自己犠牲ってやっぱかっこよく見えるし、自分に酔ってしまいがちだけど、そこを忘れないようにはしたいな、と。

それと、
最近になって人に言われて気づいたんですが、僕の漫画には、家族や血の繋がりみたいなものを描いた漫画が少なくて、(ちょっとはありますが、圧倒的に少ない)

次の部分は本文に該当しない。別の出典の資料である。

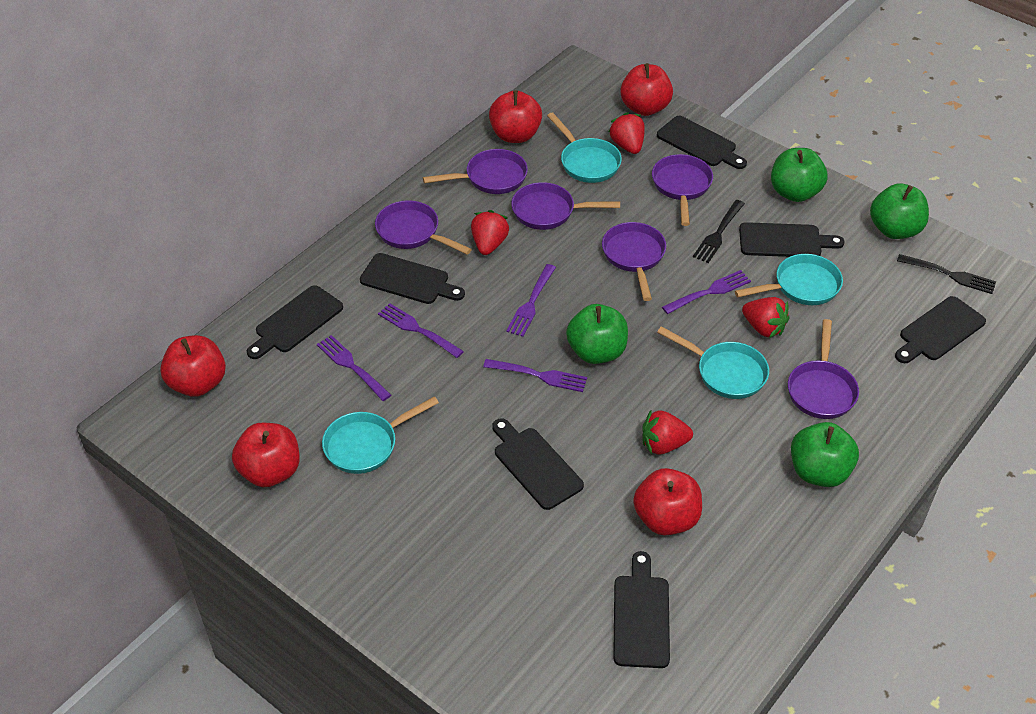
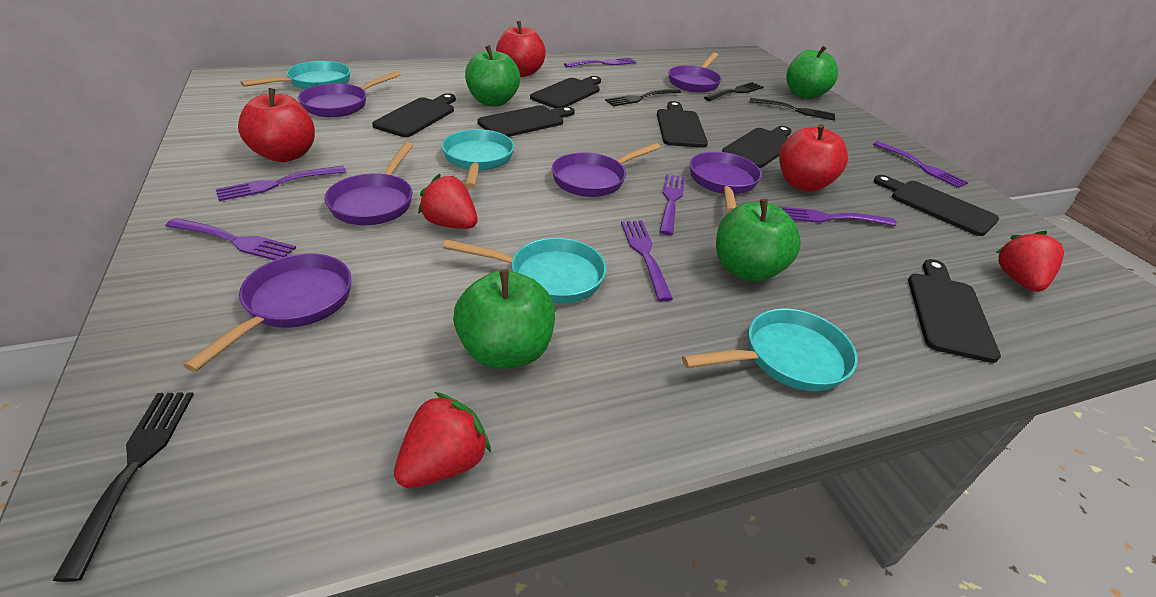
black fork: 2 -> 4
purple fork: 5 -> 7
red apple: 5 -> 3
red strawberry: 4 -> 3

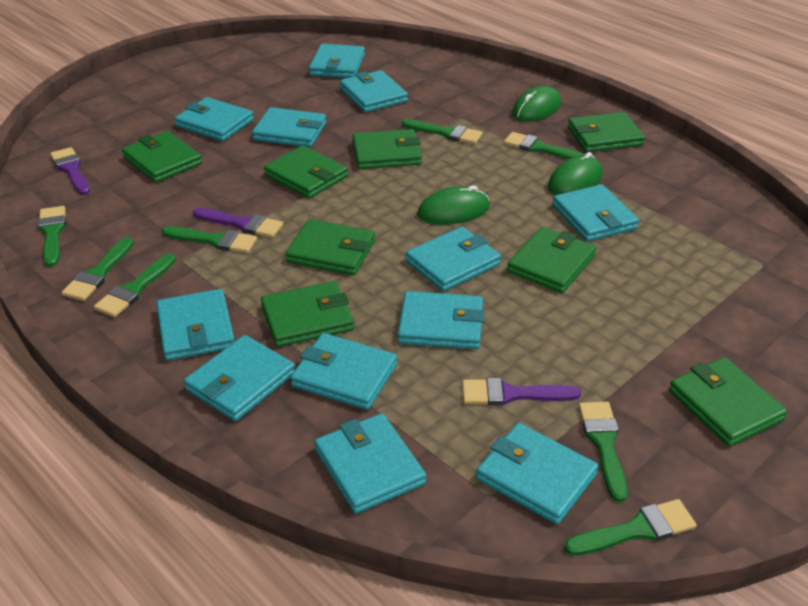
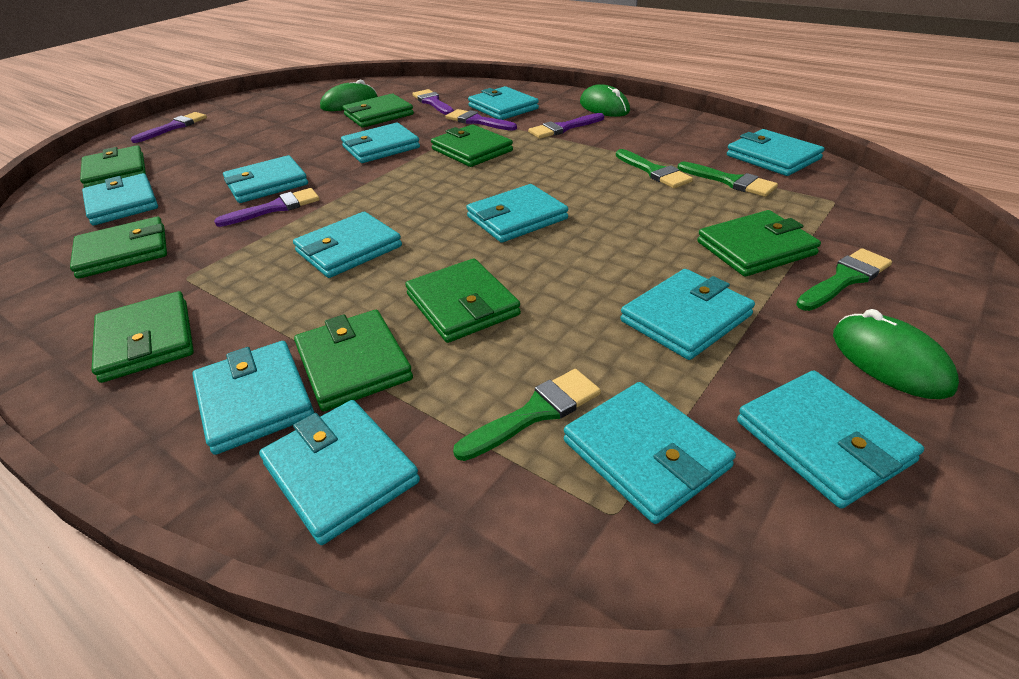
green brush: 8 -> 4
purple brush: 3 -> 5

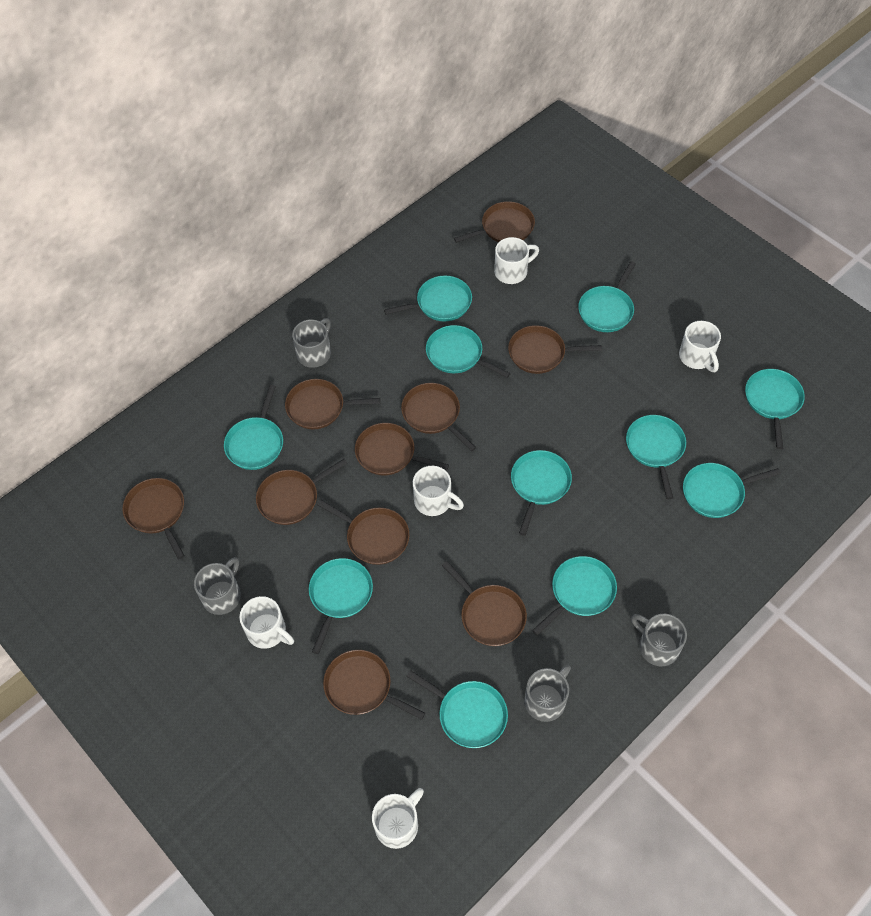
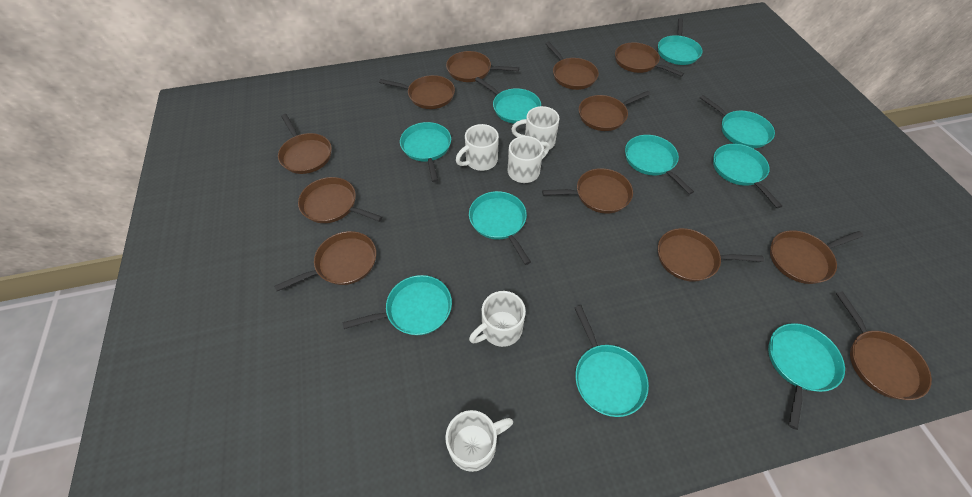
brown pan: 10 -> 12
grey mug: 4 -> 0
turquoise pan: 11 -> 10

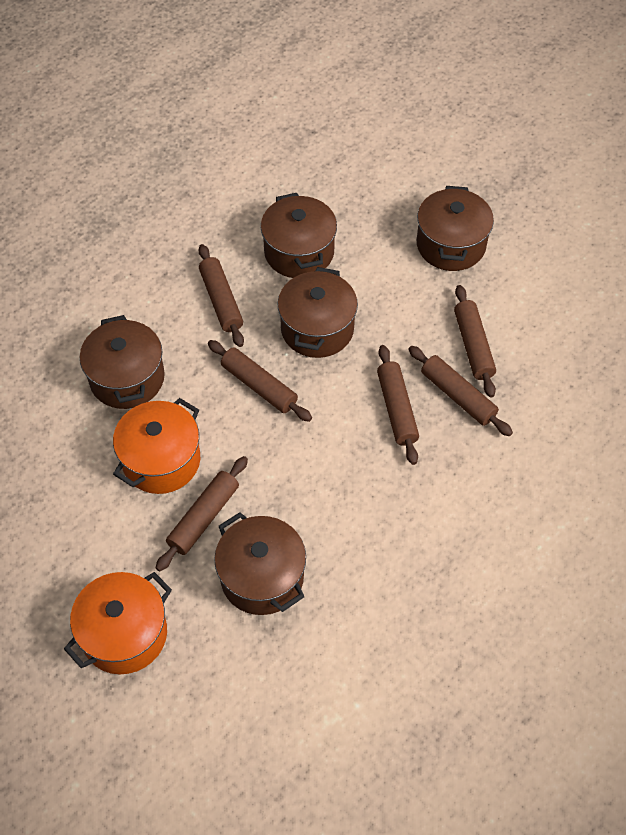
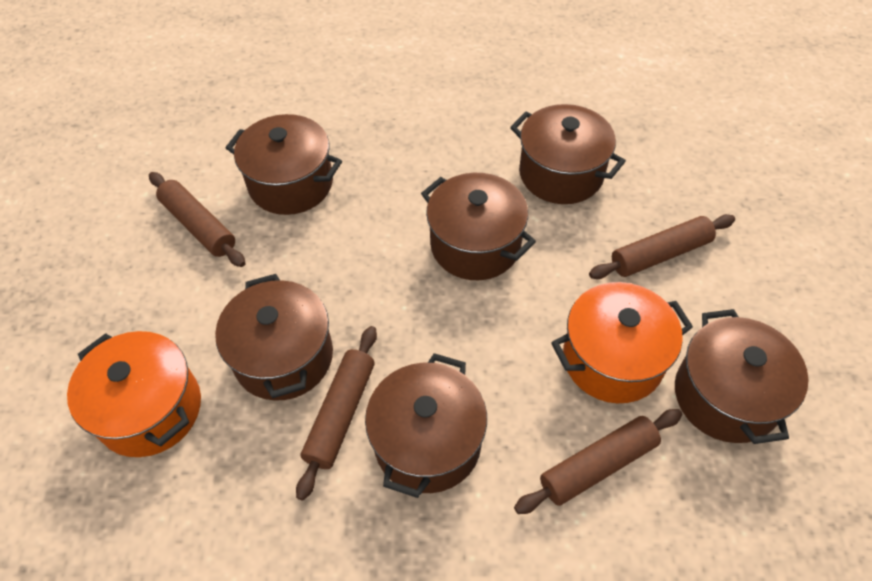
brown pot: 5 -> 6
brown rolling pin: 6 -> 4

それはなんでかというと、たぶん自分自身が基本的にそういうものをあまり信用していないからだと思います。(誤解されないよう言っておくと、否定しているわけではなく、「信用していない」ということ)


家族だけじゃなく、
教室のクラスとかもそうで、
たまたま割り当てられた環境が
いいものだった人はいいと思うんです。

毎日楽しく、笑って、たまにケンカして、泣いて、そんな風に過ごせるのなら、
それはすごく素敵なことだと思うし、
よかったね。って思う。

ただ、世の中にはそうじゃない人もいて、

毎日、家族で夜ご飯を笑いながらいっしょに
食べることが当たり前な人もいれば、
それが夢になる人もいます。

僕はそうでした。


それは本人に依る力もあるのかもしれないけど、圧倒的に運の要素が強い気がして…

「なぜたまたまその環境に生まれたってだけで、酷いことをする人たちといっしょにいなければいけないの?」
「なぜ血が繋がってるってだけで、
たまたま同じクラスってだけで、
無理矢理仲良く遊ばなければいけないの?」

と、
ずっとそう思って生きてきました。

今この歳になって思うのは、

血の繋がりなんて全く全てじゃなくて、
たまたま与えられた環境下に
同じように分かち合える人がいなくても、
考え方、価値観が合う人がいなくても、
全然気にすることないと思います。
    
人のことを思いやって、
優しく、強くありたいってずっと思い続けていれば、
いつかきっと自分と似た誰かと、
心の底から笑い合える日が来ると思います。

この3人みたいに。


酷いことをする家族より、
いっしょに笑い合える他人と
いた方がいいに決まってます。
絶対に。

と、僕は思います。
あくまで個人的に。




冒頭でも言った通り
この作品は自分にとってかなり不思議で、

自作が実写化されるという
一生に一度あるかないかの経験をさせてもらえたり、
不定期ながら連載させてもらえたり、そういう面でも本当に感謝していて、この漫画自体がとても奇妙な道を辿っているなあ、と。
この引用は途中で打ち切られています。